Texte paru dans le Mecca Nouement, 2011


“Cuisiner la langue” Sandra Alvarez de Toledo (Extrait). 
 
“Quarante ans, presque un demi siècle, séparent l’expérience résolument a-sociale de Fernand Deligny (1913-1996) dans les Cévennes, de celle menée par Marie Preston pendant trois ans avec des personnes âgées et des enfants de centre de loisirs et de CMPP. D’un côté : les Cévennes, des « aires de séjour » à ciel ouvert et dispersées dans les collines, des abris de branchages, des fours à pain, l’eau puisée à la rivière, les nuits froides, une grande précarité. Un maître à penser, Fernand Deligny, des « éducateurs » (qui n’en sont pas, au sens institutionnel du terme), Jacques Lin, Gisèle Durand et d’autres, une trentaine d’enfants mutiques dans les années 1970, une langue, celle de Deligny. « Singulière ethnie », retour à la nature, utopie communiste et libertaire, matérialisme affiché, franciscanisme déguisé (voir cette photographie de Deligny offrant des pastels à Janmari, autiste).
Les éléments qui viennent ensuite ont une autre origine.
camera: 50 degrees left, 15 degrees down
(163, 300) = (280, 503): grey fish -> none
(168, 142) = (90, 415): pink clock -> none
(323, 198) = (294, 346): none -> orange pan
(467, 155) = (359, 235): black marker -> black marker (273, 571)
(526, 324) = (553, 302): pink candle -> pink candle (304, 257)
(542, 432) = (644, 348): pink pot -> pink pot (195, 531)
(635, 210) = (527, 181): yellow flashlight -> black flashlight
De l’autre : une commande d’un service de retraités de la municipalité d’Ivry et d’un centre d’art, le Credac d’Ivry, à une artiste diplômée des Beaux-arts, soutenue dans sa troisième étape (2010) par une orthophoniste et une assistante sociale, une salle ouverte par de grandes baies vitrées sur un jardin, du matériel informatique, des jours et horaires fixes, des normes de sécurité. Pourquoi, comment Marie Preston peut-elle, dans ces conditions, se recommander d’une expérience qui paraît, comme dirait Deligny, « à l’autre pôle » ?"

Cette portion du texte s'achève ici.